現代社会が、あらゆるものがお金を一元的な価値観として語られるようになっているということ。私はそれほどのことになっていると頭では思っていなかったが、考えてみたら私自身もそういう方向に追い立てられているということにだんだん気がついてきた。プロはお金を稼いでナンボだとか、そういう類の言説が平気で、それこそが常識的であり、またそうでない考えは甘っちょろいのだ、という調子で、あるいはそうでない考えは非現実的な「子どもっぽい考えよねー」という調子で語られていて、そういうものに相当煽られる形で、自分自身もそんなものだよなと考えるようになっていたということにようやく思い当たったのだ。

敢えて言うならば、それが「資本主義の一番の弊害」だろう。良くも悪くもお金がなければ生きていけない、というのは真実だとみな思っている。実際にはもちろんあった方がいいのだけどなくても案外楽しく幸福に生きている人はないわけではない。しかしそれは例外的なことなのだとそれを知っている人たちでさえみな思っている。つまりそのくらい、お金というのは一元的な価値基準になっているのだ。

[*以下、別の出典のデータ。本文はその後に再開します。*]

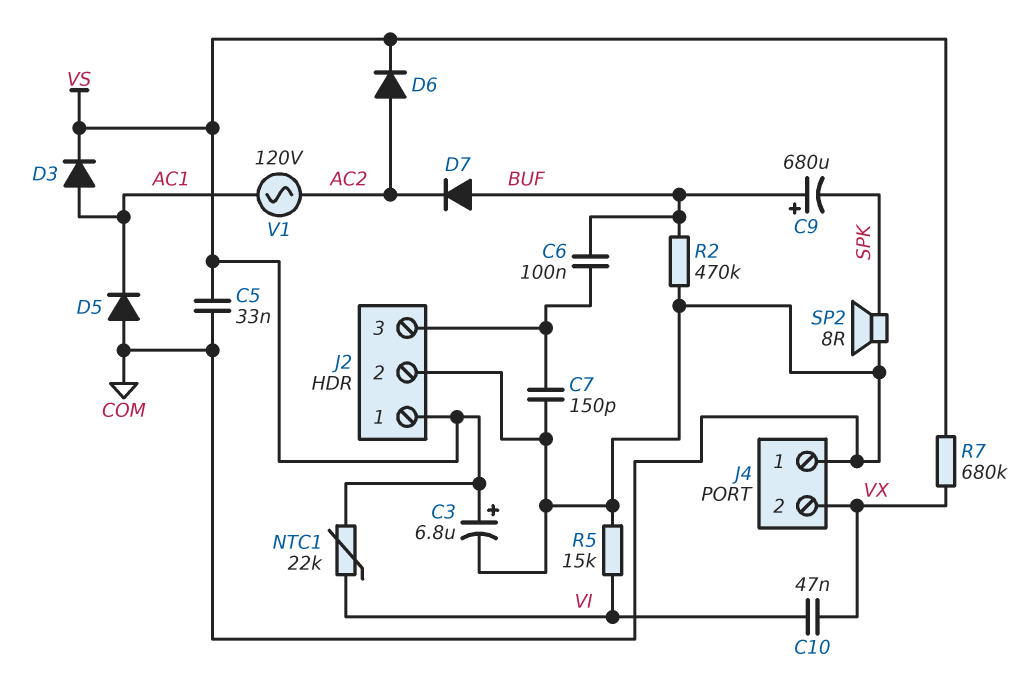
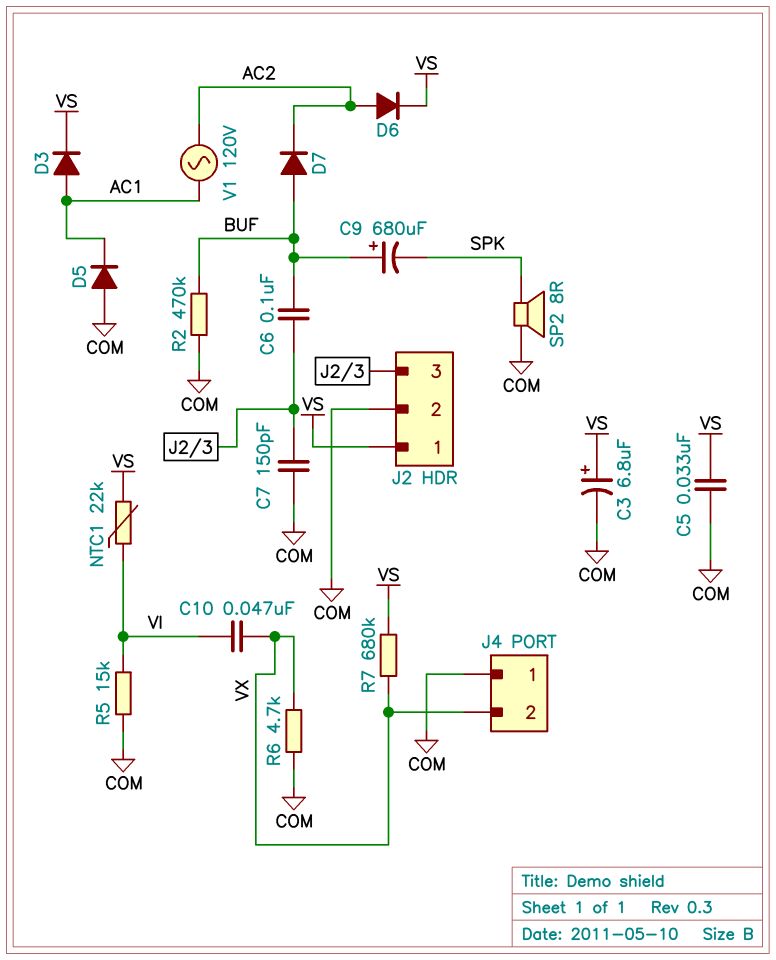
R6: none -> 4.7k (COM, VX)

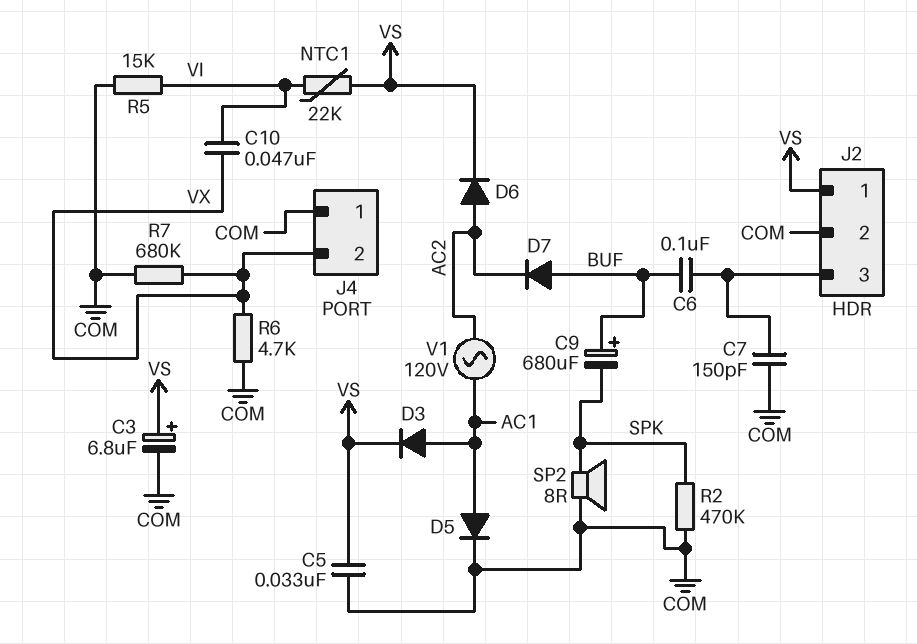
D5: diode (A COM, K AC1) -> diode (A AC1, K COM)
R2: 470k (BUF, COM) -> 470k (COM, SPK)
R7: 680k (VS, VX) -> 680k (COM, VX)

それが意識のレベルだけならまだいいが、無意識のレベルまでお金一色に染められてしまっていて、そのために社会が実につまらない、息苦しいものになっているという名越の指摘は、ああ全くその通りだなあと思った。

お金というものが一つの価値尺度としてあることは私は否定しない。お金が便利なのは、お金さえあればたいていのものは手に入るし、したいことをするためにはお金を手に入れればいいわけで、ある意味単純に道筋がつけられるということは大きいと思う。昔はお金だけで何となかるわけではなくて、人はさまざまなことを身に付け、出来るようになっていなければ自分のしたいことなど実現できなかった。その時代に比べれば、アクセスの道筋はものすごく簡単になったわけで、それは単純に悪いだけのことではない。

しかし、単純にいいだけのことでもない。一番よくないのは、価値観がほとんど一元化してしまったということだ。私のように多様な価値観を楽しむタイプの人間にとって、価値観がひとつしかないというのはものすごくきつい。人は結構いろいろと勝手なことを言うけれども、煎じ詰めれば結局金、ということばかりが続くとさすがにいやになってくるし、息苦しくもなってくるだろう。「価値の一元化」というのが一番の資本主義の罪だというのはそういうことだ。

今まで資本主義に対して私はそう否定的ではなかったが、これは全くその通りだなと頷かされた。私はしかし、それでも資本主義を完全に否定しようとは思わない。コミュニズムなどの社会主義的な社会システムの非人間性の方が絶対的にいやだからということもあるが、本当はお金というものが相対的な価値尺度に過ぎないということを自分では認識している部分があるからだ。

問題は、本当に素晴らしいものを知っているかということだろう。「本当に素晴らしい」「本当に美しい」「本当に幸福な」ものを知っている、経験しているということがあれば、そうした絶対的な価値尺度の前ではお金は相対的な価値尺度に過ぎないということがよくわかるからだ。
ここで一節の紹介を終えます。